Gill ThackrayGill Thackray is an exiled Yorkshirewoman, business psychologist and Director of Koru Development. She has lived and worked in Thailand, Tibet, China and Poland. She regularly writes articles for a variety of publications on psychology. She is currently working on her first novel.

“Hlaing means plenty” she informed me without irony “I had plenty of protection in the jungle. A bullet missed me by this much.” She demonstrated just how little ‘This much’ signified by inhaling deeply, pursing her lips whilst emitting a short, high pitched whistle, simultaneously rolling up her sleeve. Her bare arm revealed a dark brown indentation at the top of her shoulder. “He was a shit shot. I got him” she concluded. Freedom fighter or anti government insurgent, on either side of the political fence, Hlaing was most definitely a dangerous woman.
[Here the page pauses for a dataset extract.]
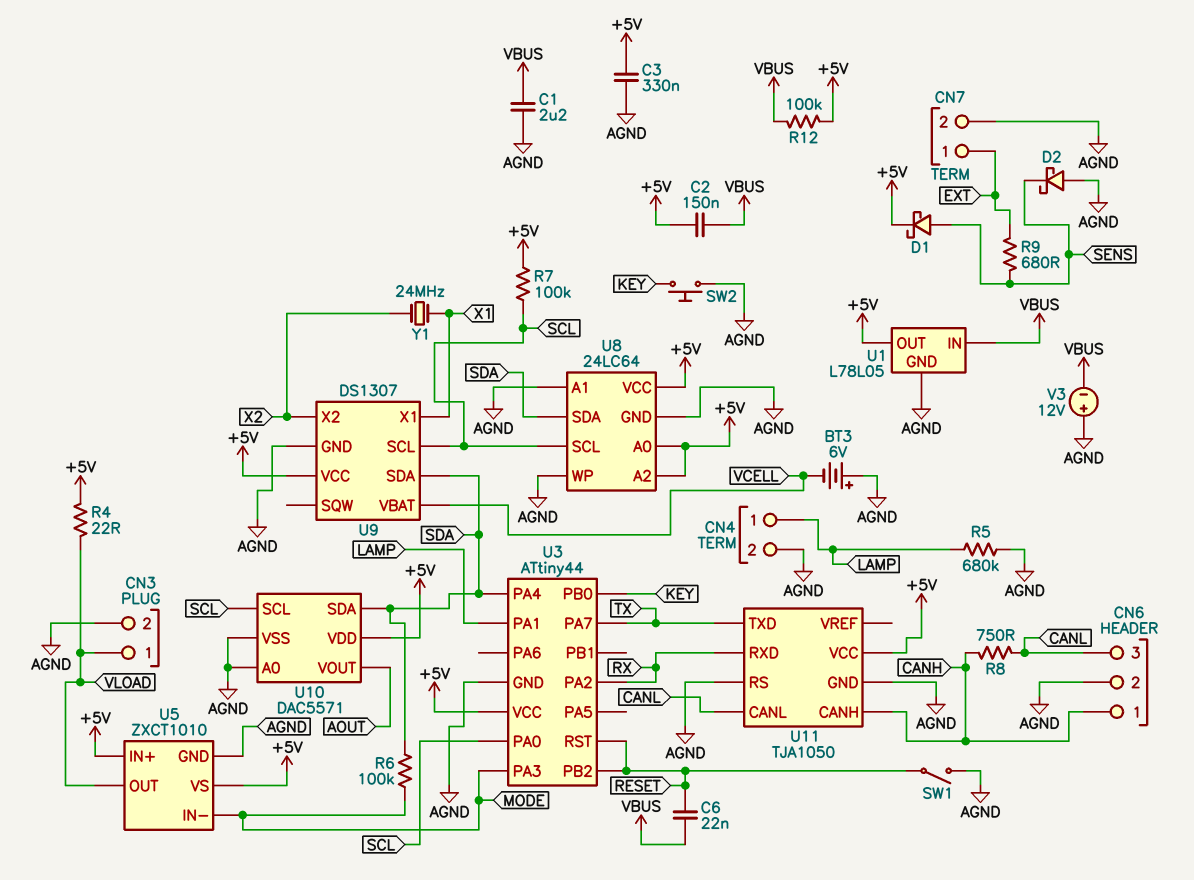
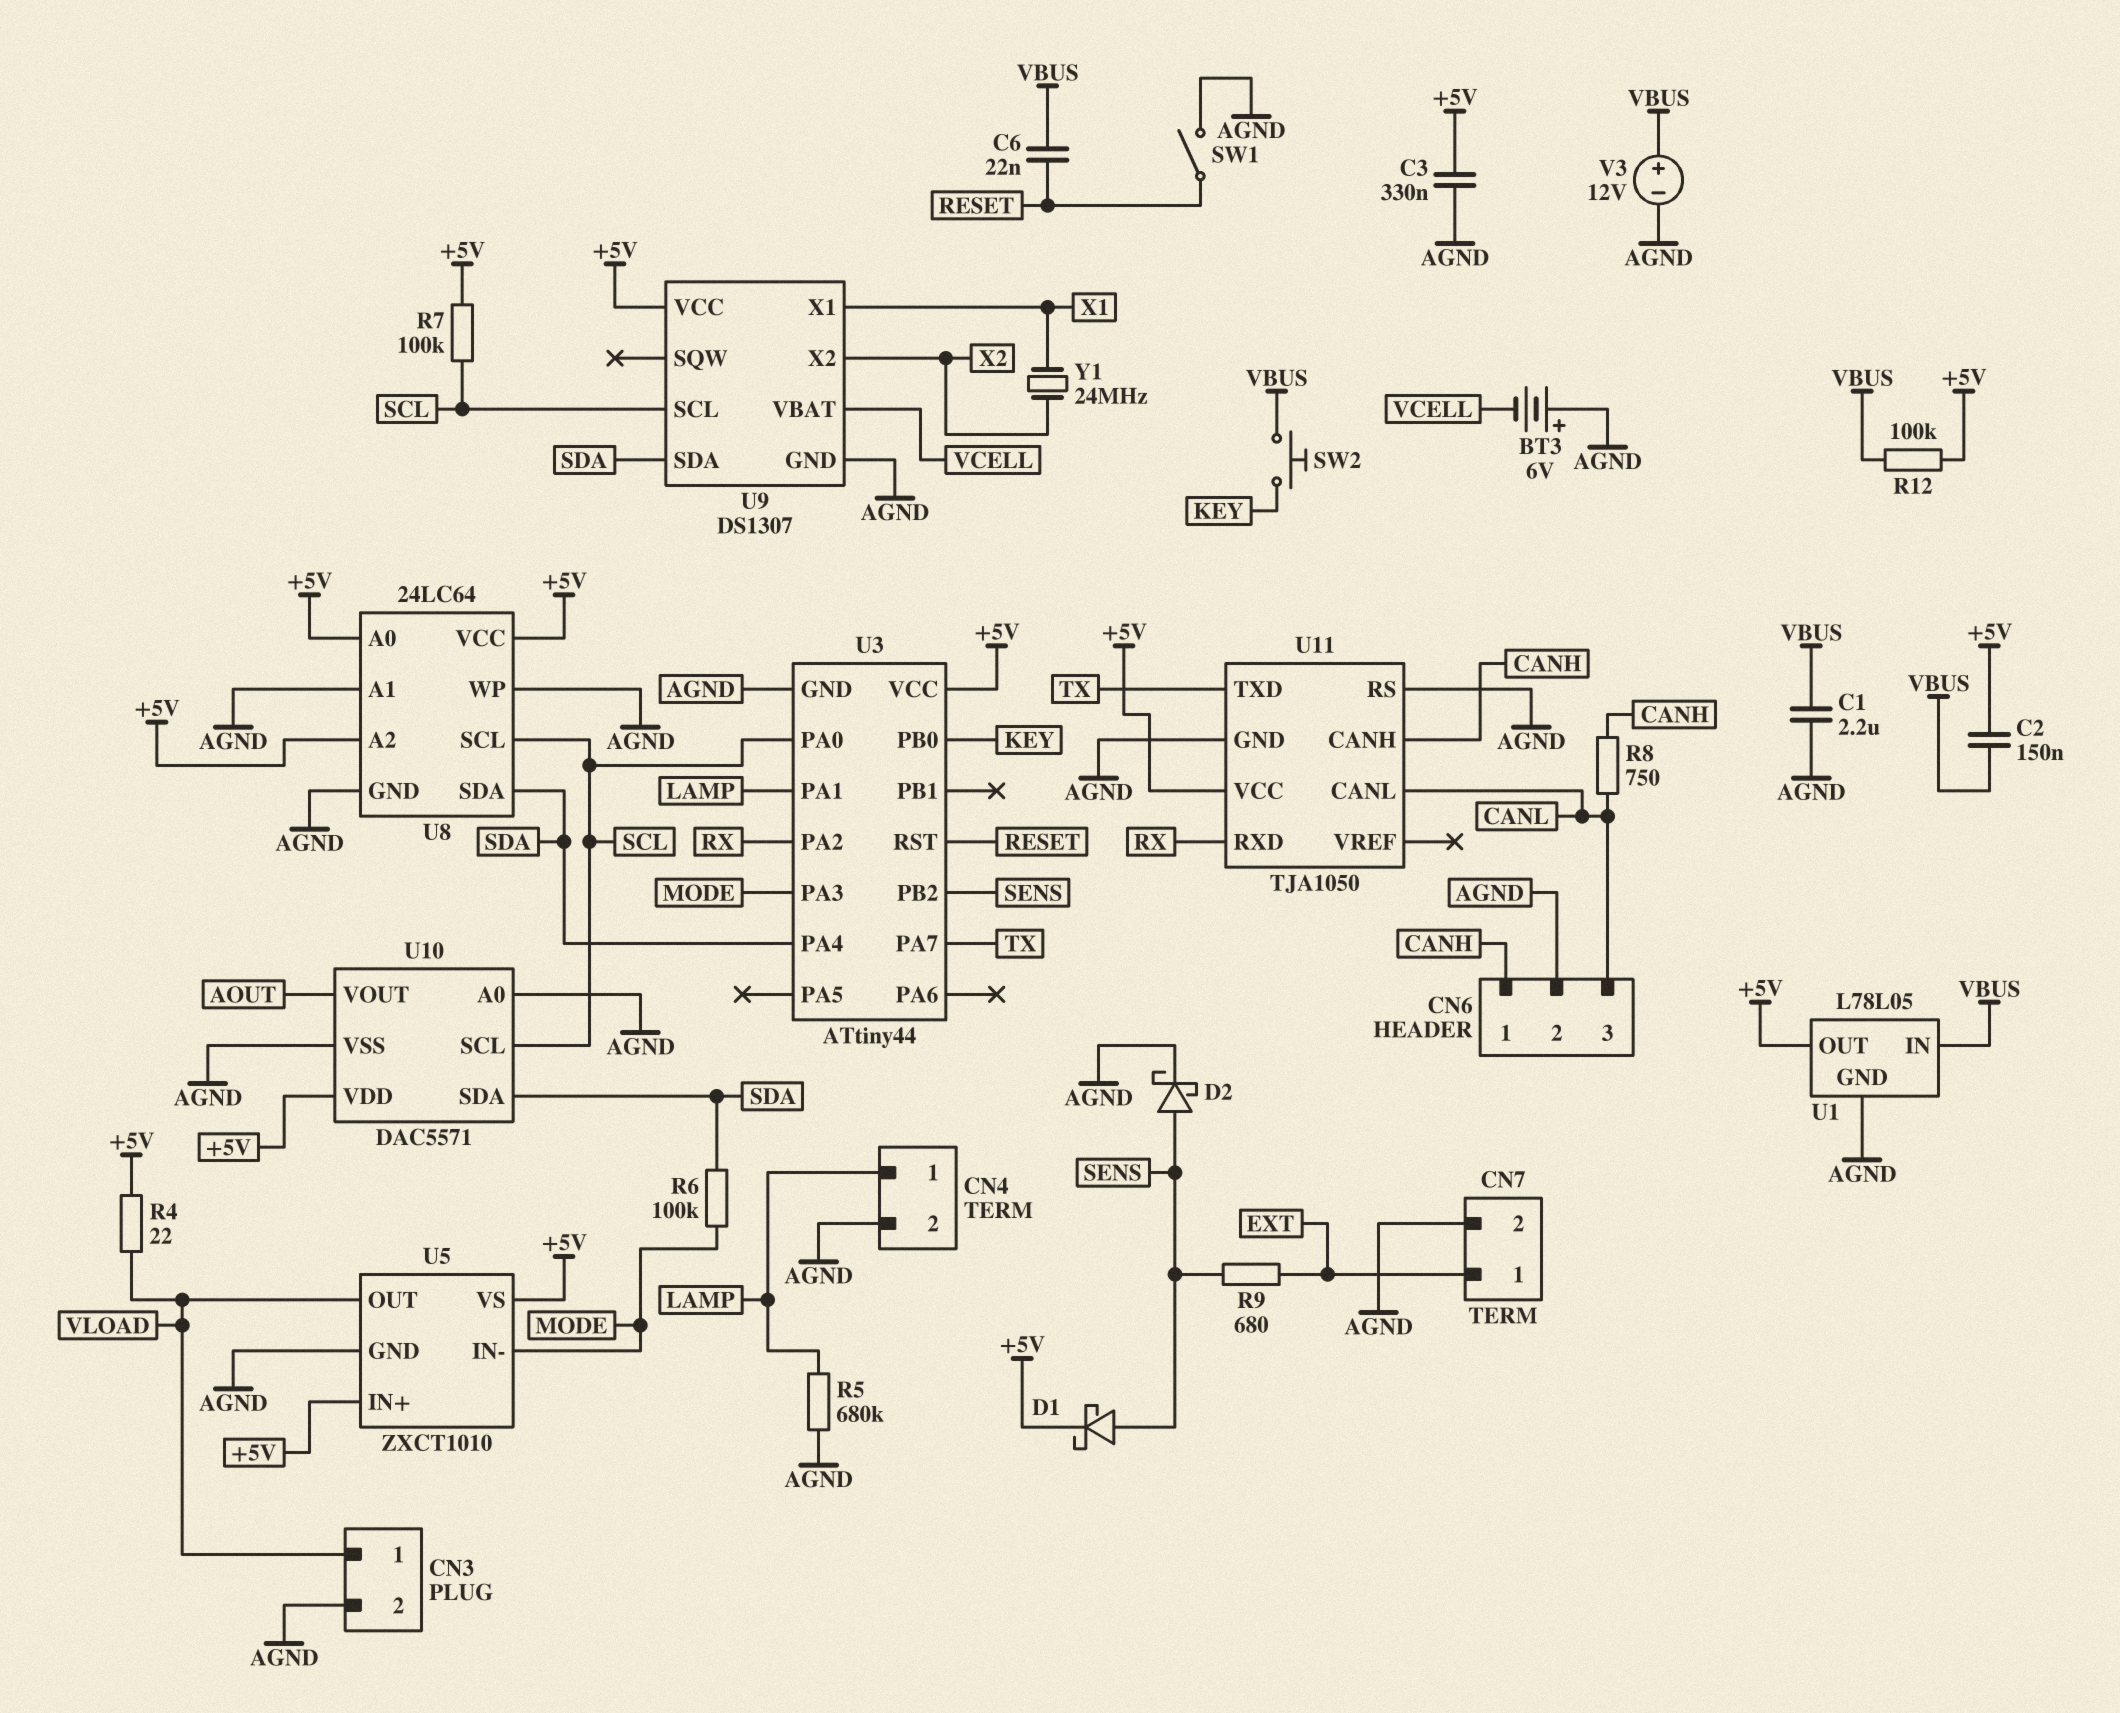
D2: schottky (A AGND, K SENS) -> schottky (A SENS, K AGND)
SW2: button (AGND, KEY) -> button (KEY, VBUS)
U3 pin PB2: RESET -> SENS
V3: 12V (plus AGND, minus VBUS) -> 12V (plus VBUS, minus AGND)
I met Hlaing by accident. I’d been working for a small NGO in Tak Province along the trekking trail in western Thailand. The NGO was run by a profoundly religious, elderly British couple. They informed me one morning over breakfast that she would be making a solo trip to the UK for a number of weeks. “It wouldn’t be appropriate for you to stay here on your own with the man of the house. What would people think?” she said with the utmost concern as he sat beside her mutely concurring. His head moved up and down in agreement, a wisp of white hair waving in unison. It took a few moments to register the subtext of ‘appropriate’. Ah. Despite the forty year age gap between myself and the ‘Man of the house’ apparently I was deemed too dangerous to stay for the duration of his wife’s trip. Hlaing presented a danger by refusing to conform, refusing to submit, by fighting for her basic freedom. I on the other hand presented a far more pedestrian threat simply by virtue of being single and female. “We thought that perhaps you could go and work in the camp?”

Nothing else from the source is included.